[Layout difference records]
· · ·

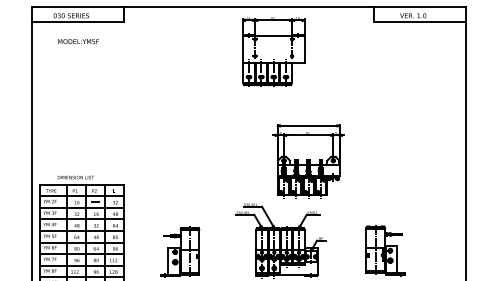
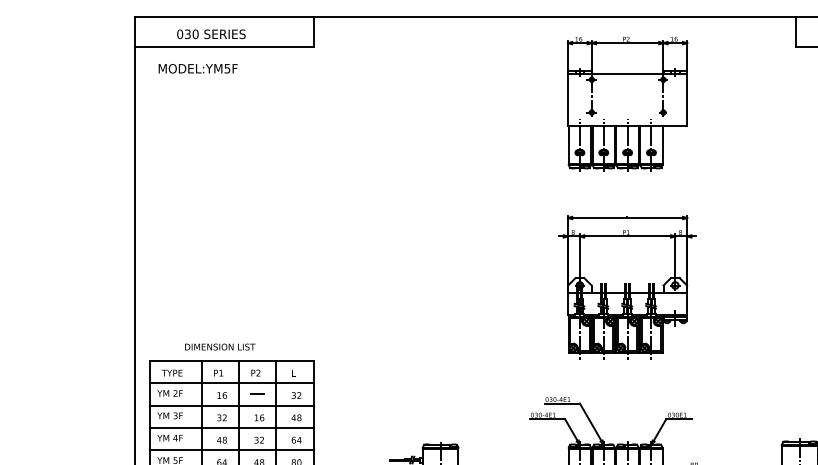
text: (78, 41) -> (197, 68), moved
part: (273, 51) -> (627, 103), moved
part: (308, 161) -> (627, 286), moved

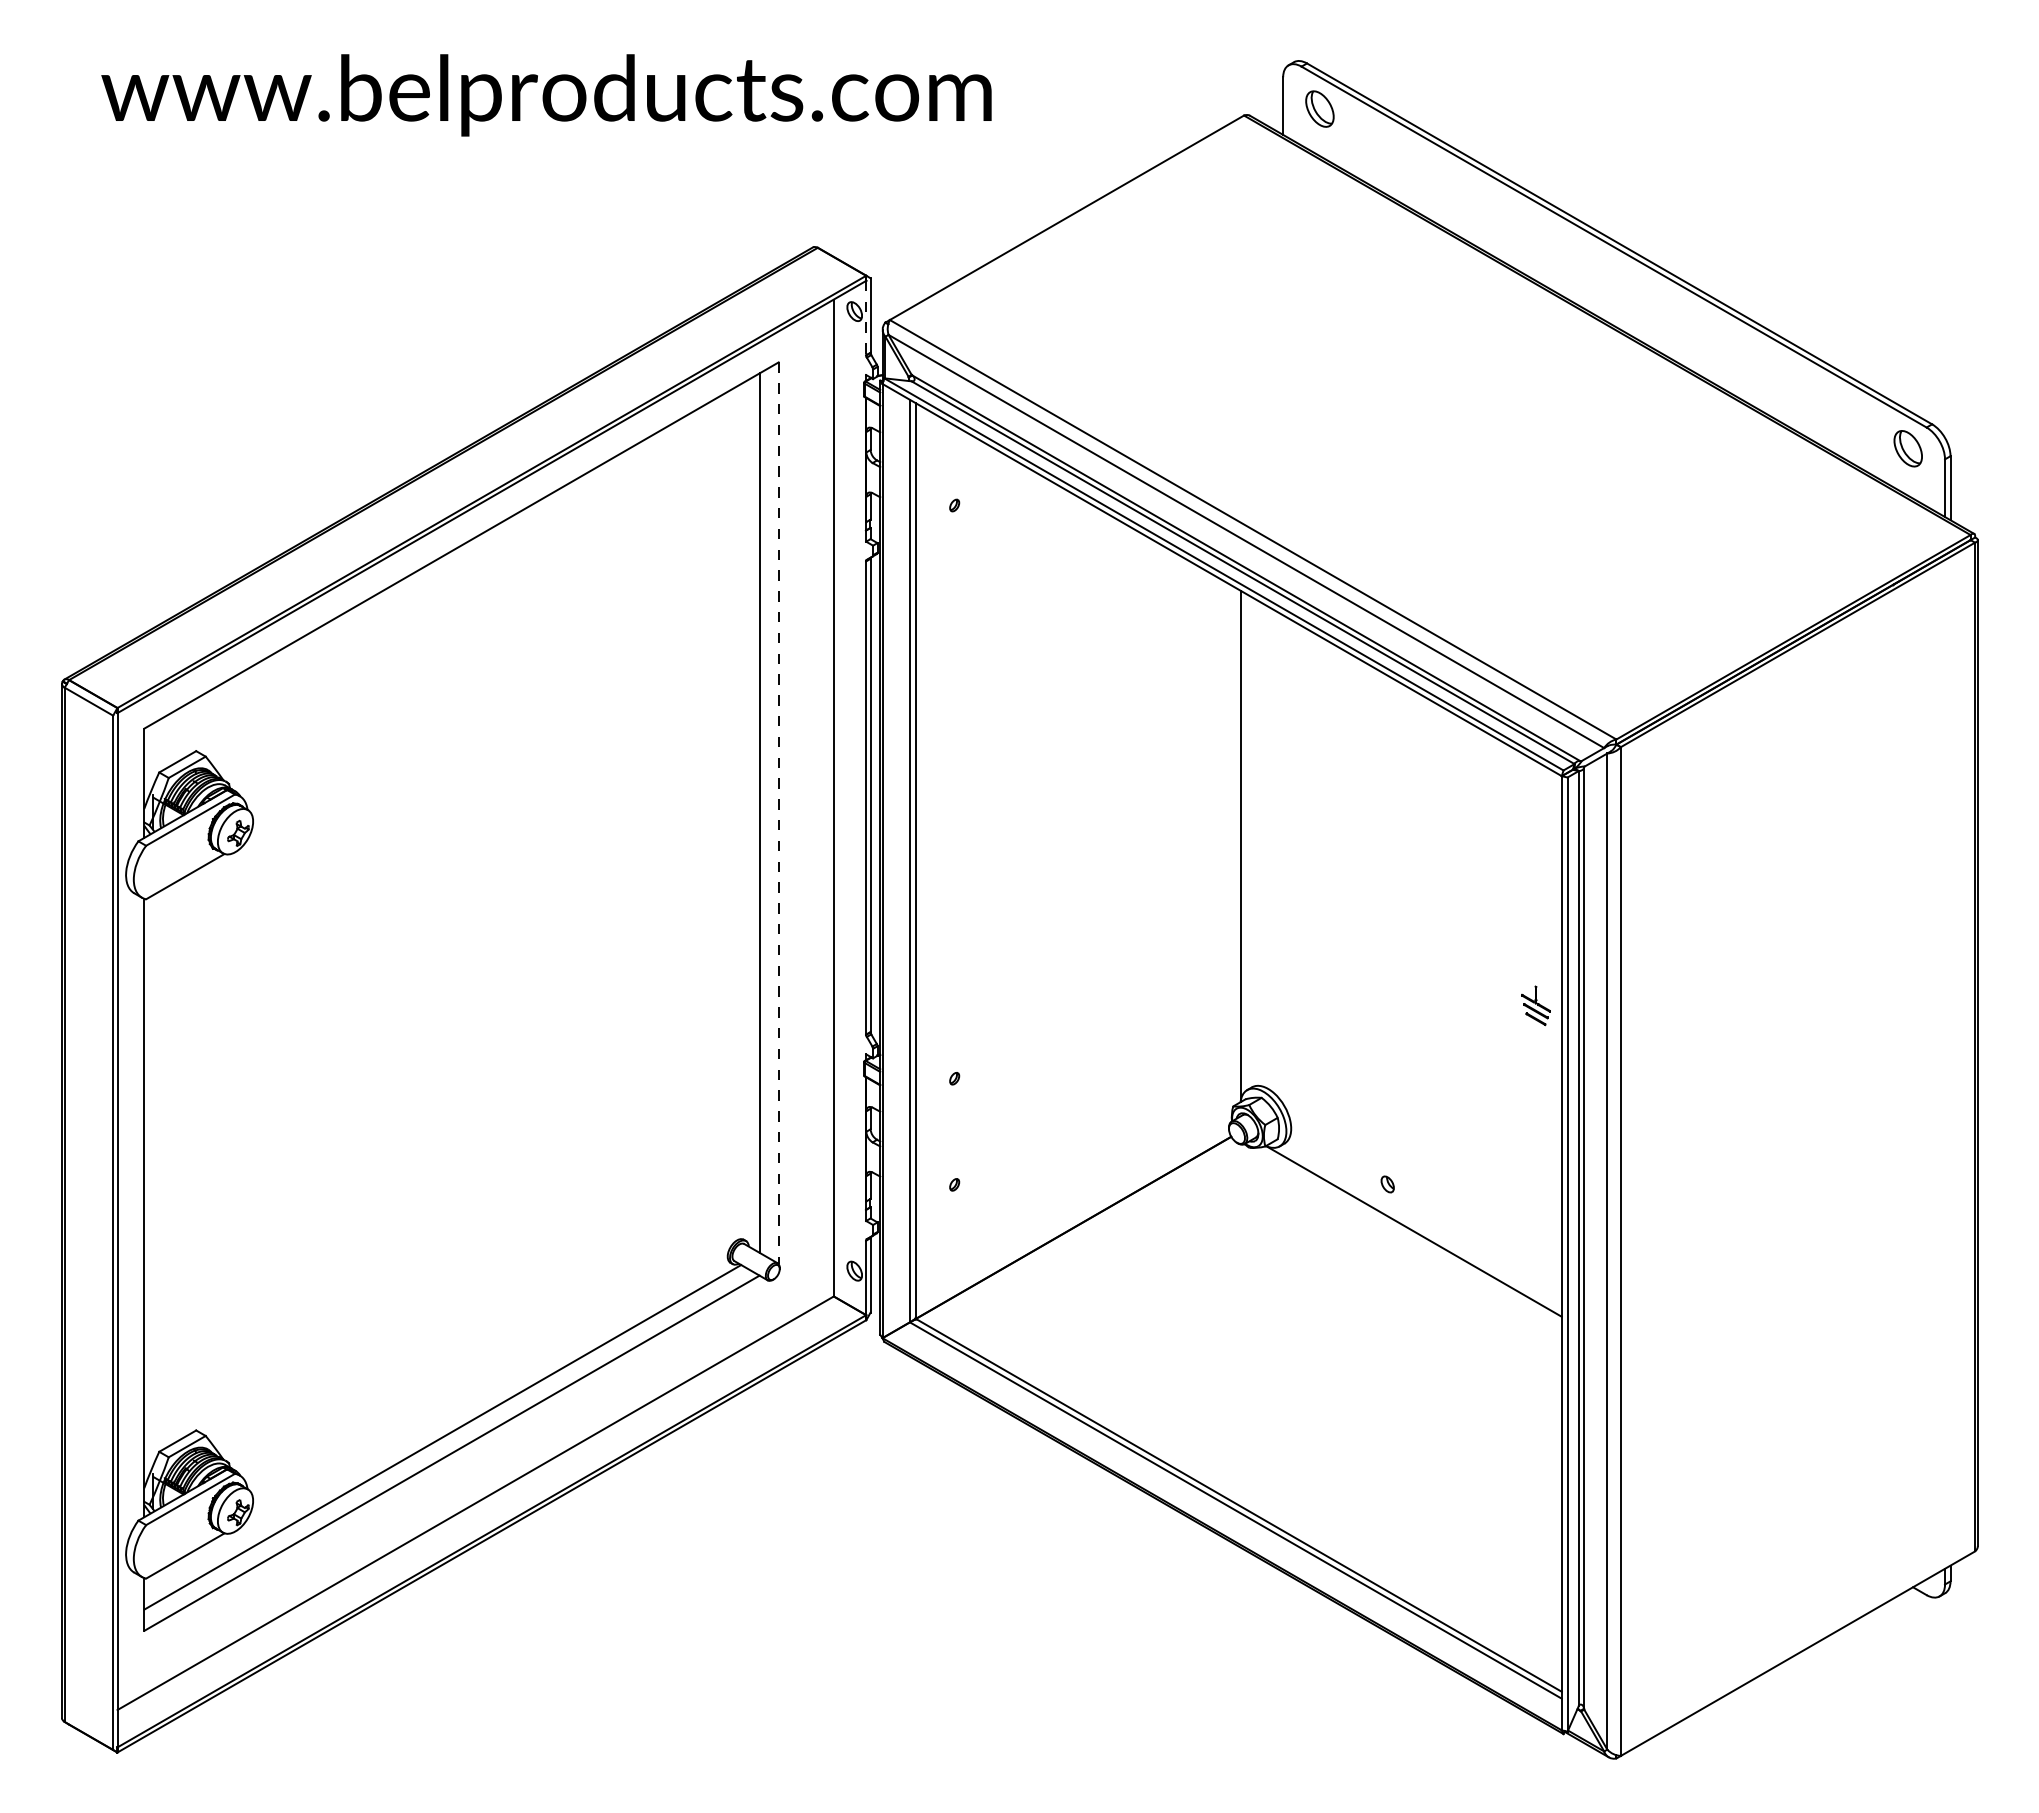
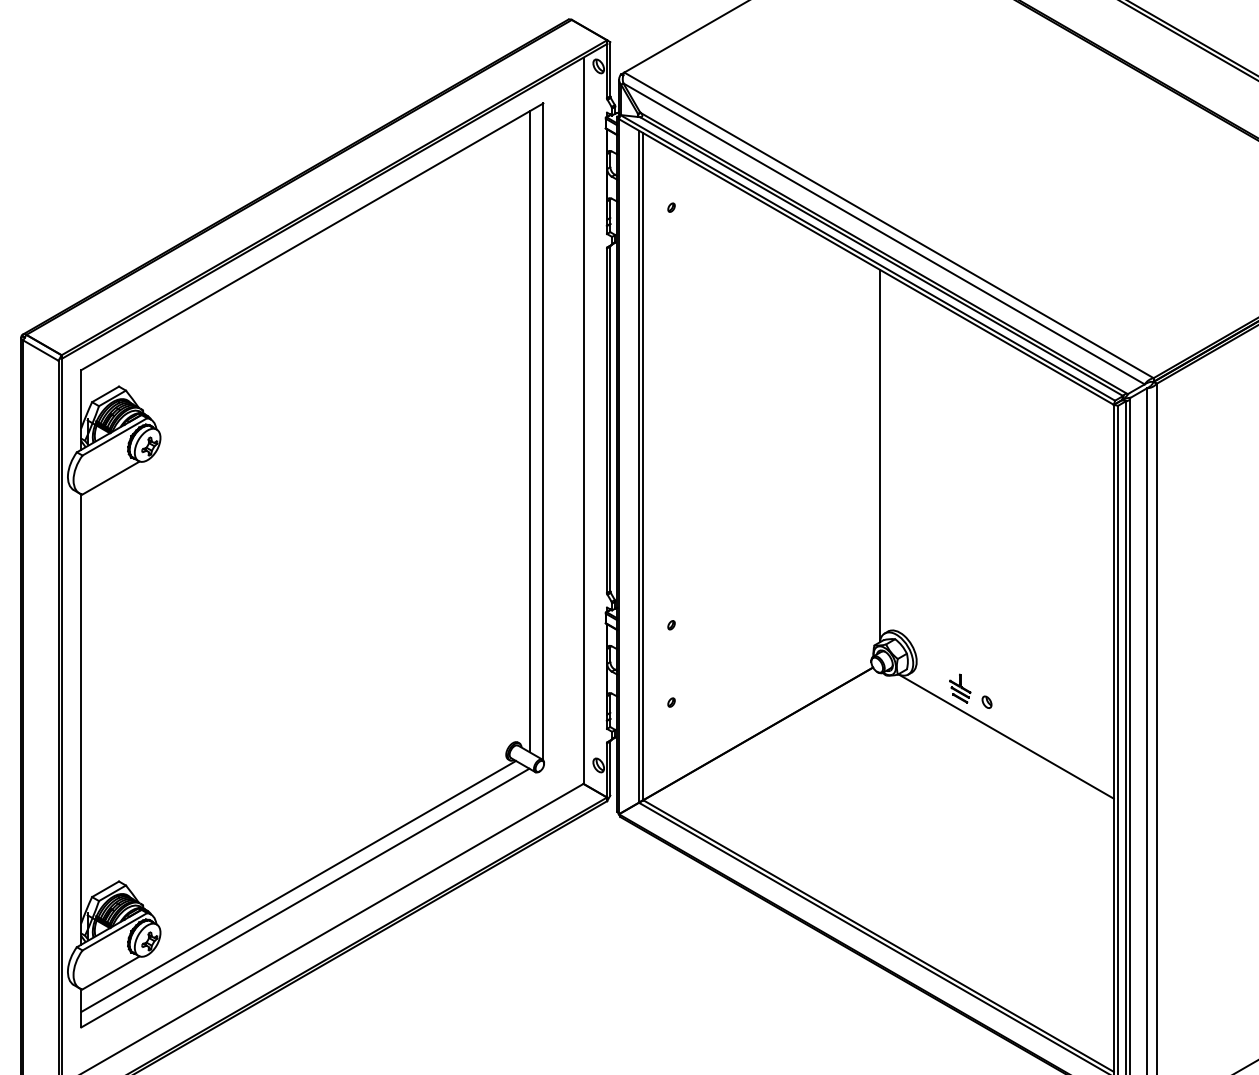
line: (866, 318) -> (607, 71), dashed -> solid
line: (778, 813) -> (543, 432), dashed -> solid
part: (1535, 1005) -> (959, 688), moved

· · ·

Write out every line from the data above that includes "dashed".

▶ _Answer box_:
line: (866, 318) -> (607, 71), dashed -> solid
line: (778, 813) -> (543, 432), dashed -> solid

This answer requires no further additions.